- March 6, 2010
Look Ma, no cape!
American citizens (AmCits in the embassy lingo) most frequently ran into trouble overseas when they were robbed or otherwise lost their passports, cash, and other important documents. On weekends we would field these types of calls and route them to duty officer who was a Department of State type with trained expertise in diplomacy and possessed other intergalactic powers. AmCits in these situations would inevitably come to the embassy to get everything straightened out.
In one particular incident an American woman lost everything to a purse snatcher. She was understandably shaken by the incident and was meeting the duty officer at the embassy. I received a call from the Guardia Civil manning the gate saying they had some kind of crazy woman on their hands asking to get in. Most of the Guardia spoke about as much English as I did Spanish so the impression was understandable. I spoke to the woman on the phone and decided I would walk out to escort her into the building.

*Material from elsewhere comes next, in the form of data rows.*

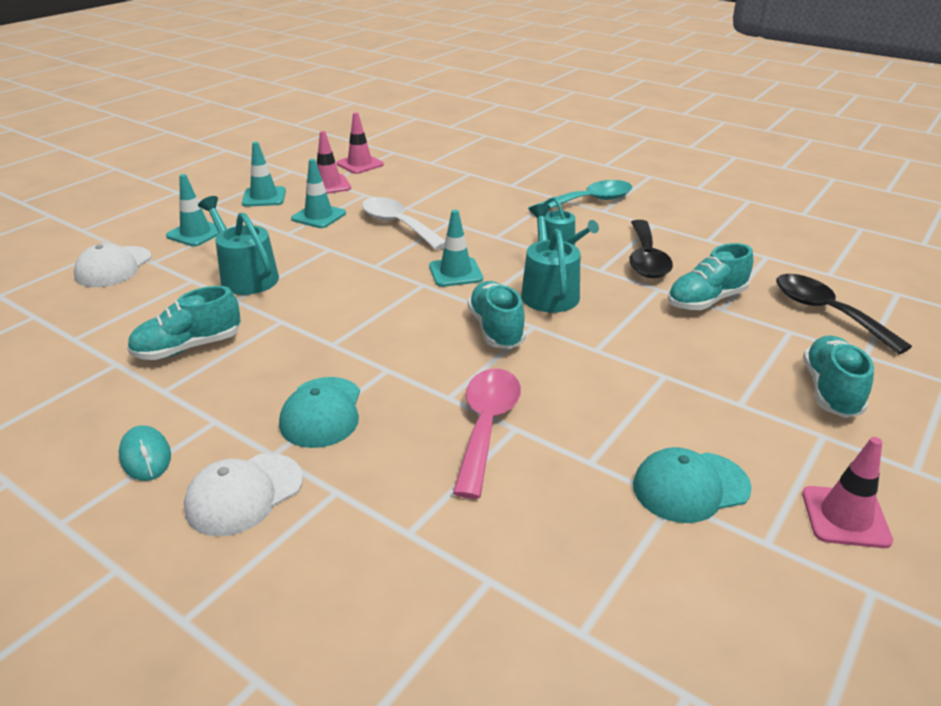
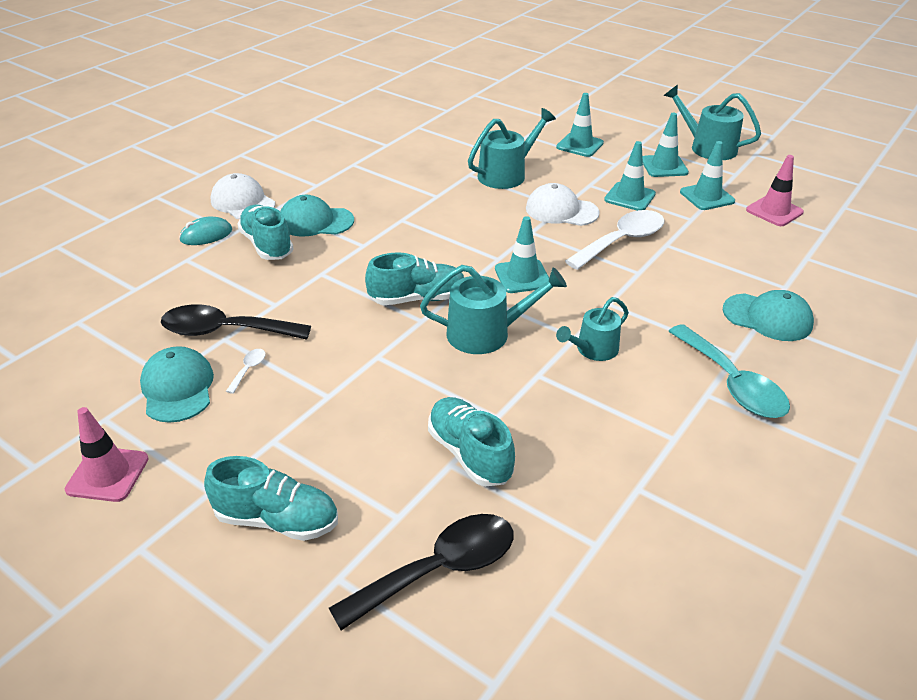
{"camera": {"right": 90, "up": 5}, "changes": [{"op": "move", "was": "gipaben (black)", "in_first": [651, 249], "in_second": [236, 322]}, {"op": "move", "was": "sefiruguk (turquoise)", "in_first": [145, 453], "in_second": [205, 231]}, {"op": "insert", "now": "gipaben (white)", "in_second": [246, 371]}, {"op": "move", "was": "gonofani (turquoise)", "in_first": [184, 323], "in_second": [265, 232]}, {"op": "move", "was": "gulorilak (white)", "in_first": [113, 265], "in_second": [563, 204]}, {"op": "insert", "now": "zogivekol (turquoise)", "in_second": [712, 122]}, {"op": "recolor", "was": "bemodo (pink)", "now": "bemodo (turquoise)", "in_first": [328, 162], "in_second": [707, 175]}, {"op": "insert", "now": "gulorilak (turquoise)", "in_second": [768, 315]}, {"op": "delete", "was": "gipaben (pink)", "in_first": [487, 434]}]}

Now I could have just let the Guardia usher her to the embassy door but, contrary to popular belief, chivalry is still alive and gentlemen should go the extra mile for ladies in distress. Now days I explain to my Marines that American citizens expect and deserve a certain kind of conduct out of us. To be any less would be a disservice to our nation and cheapen our legacy.
Striding across the parking lot I gave the Guardia the thumbs up to open the walk in gate. The distressed woman turned in my direction, saw me swaggering toward her with PR-24 baton, a .357 revolver, and most importantly, camouflage utilities with name tapes that read “U.S. MARINES“.
She visibly relaxed: “Oh, thank God!”
“Need some help ma’am?” I couldn’t resist, if I’d had a white horse I would have been riding it. I suppose in her version of the story I was ten feet tall and over 330lbs of war machine. She’d be about half right.
I escorted her to the lobby and kept her company until the Duty Officer arrived to handle business. No big deal, just another ho hum day holding back the tide of darkness.